Iowa Falls City Council member Michelle Gritsch said she was willing to meet either way - in-person or electronically - and she left the decision up to other council members.
“It’s hard to know the right thing to do,” Gritsch said. “I’m not sure what we have at this point for a technology set up in the library.
“It’s been hard in the past when council members have called in to meetings,” she added. “They don’t always hear everything that’s being said.”
Hubbard Mayor Marshall Simmerman acknowledged that there can be unique challenges in an electronic meeting that wouldn’t be an issue in person, but his town’s council still decided to use a telephone conference method for its meeting last week.
“Some people aren’t used to being on a conference call, so they were talking over other people. But over time people figured it out,” Simmerman said. “We just have to run the meetings a little differently.”
Simmerman said he made the call on moving to a phone conference meeting.
“It was a decision on my part to respect social distancing rules,” he said. “We could have done the meeting spread out in the room, but we have city hall closed to the general public. If people drive by and see cars there that sends the wrong message. We need to follow our own rules.”

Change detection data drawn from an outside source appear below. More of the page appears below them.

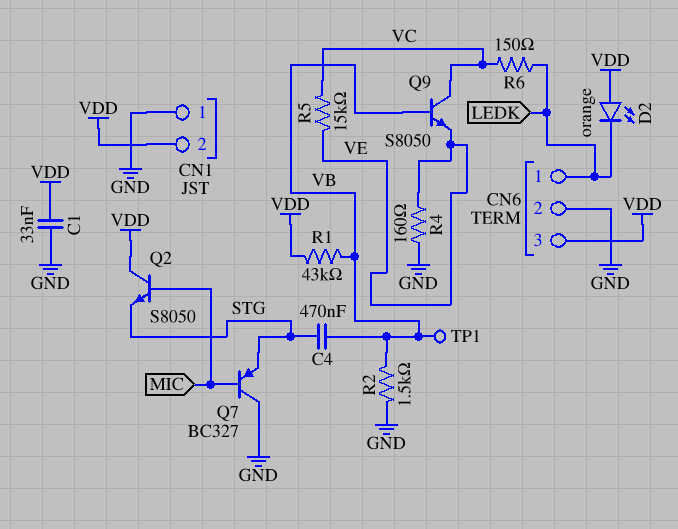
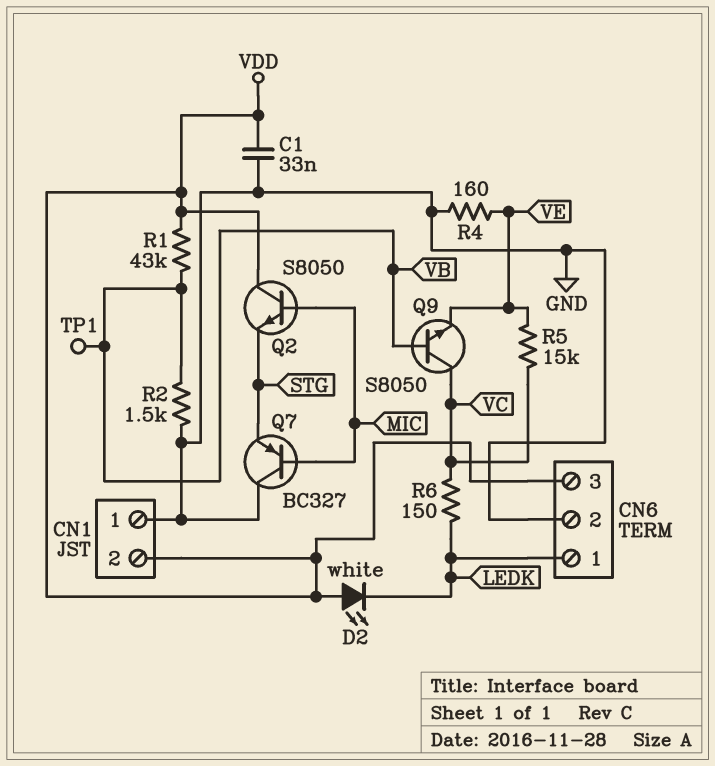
C4: 470nF (STG, VB) -> none
D2: LED orange (A VDD, K LEDK) -> LED white (A VDD, K LEDK)

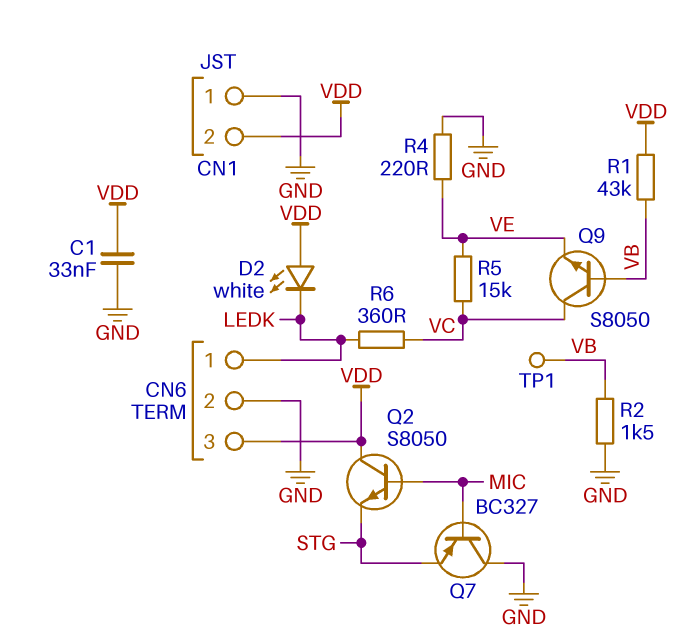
R4: 160 (GND, VE) -> 220 (GND, VE)
R6: 150 (LEDK, VC) -> 360 (LEDK, VC)

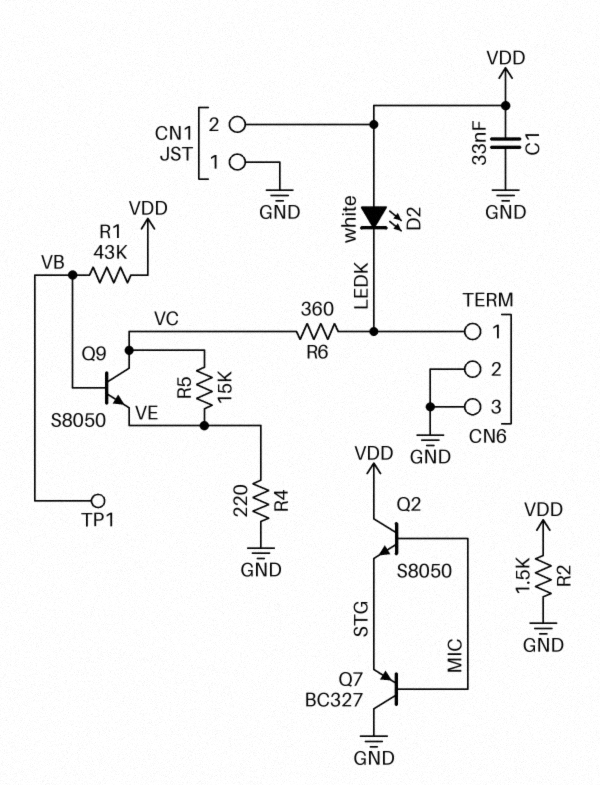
CN6 pin 3: VDD -> GND
R2: 1.5k (GND, VB) -> 1.5k (GND, VDD)

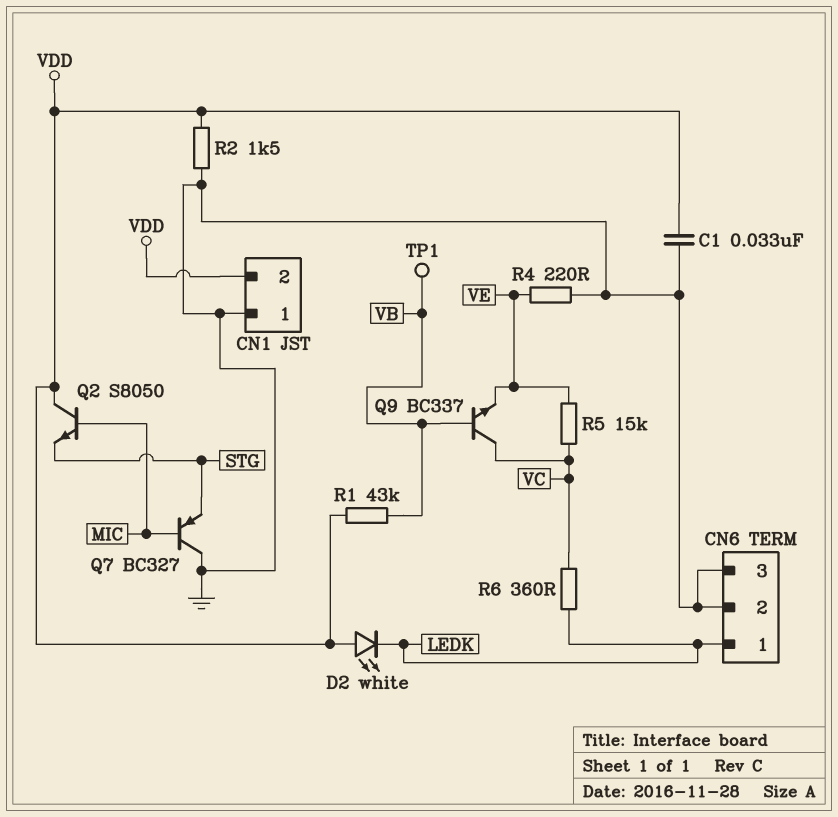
Q9: NPN S8050 (B VB, C VC, E VE) -> NPN BC337 (B VB, C VC, E VE)

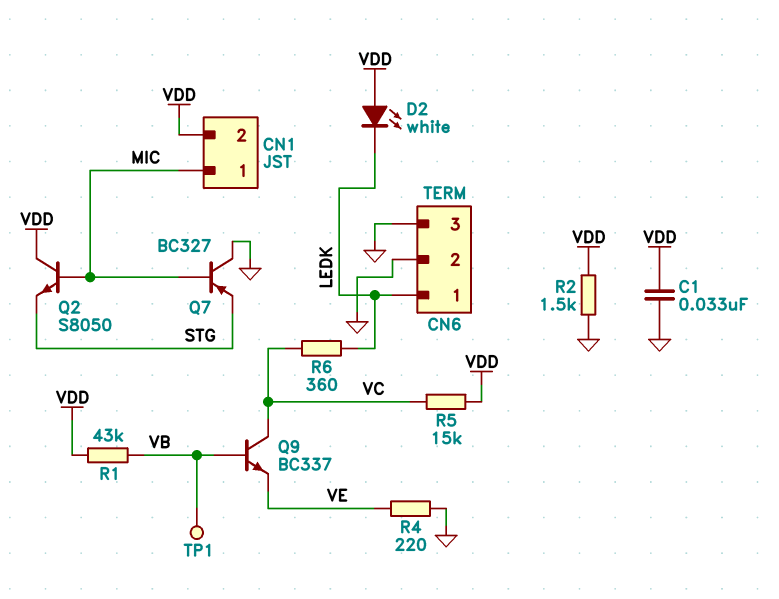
CN1 pin 1: GND -> MIC
R5: 15k (VC, VE) -> 15k (VC, VDD)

Other boards and councils have also made the switch to electronic meetings: the Iowa Falls, Alden, Eldora-New Providence and Hubbard-Radcliffe school boards, the Eldora City Council and the Hansen Family Hospital Board of Trustees.
Granzow, who sees many flaws with the electronic meetings - including the fact that not everyone has access to computers or the internet - concedes the method does have some benefits.
“Coming out of this, I believe we’ll have people who want to continue to participate on Zoom, especially on drainage meetings,” he said. Whereas in the past landowners who live out of state couldn’t attend meetings to discuss drainage issues, now they’re able to participate. “It’s opened up a whole new avenue for them to attend. I think for drainage we’ll do both in-person and Zoom.”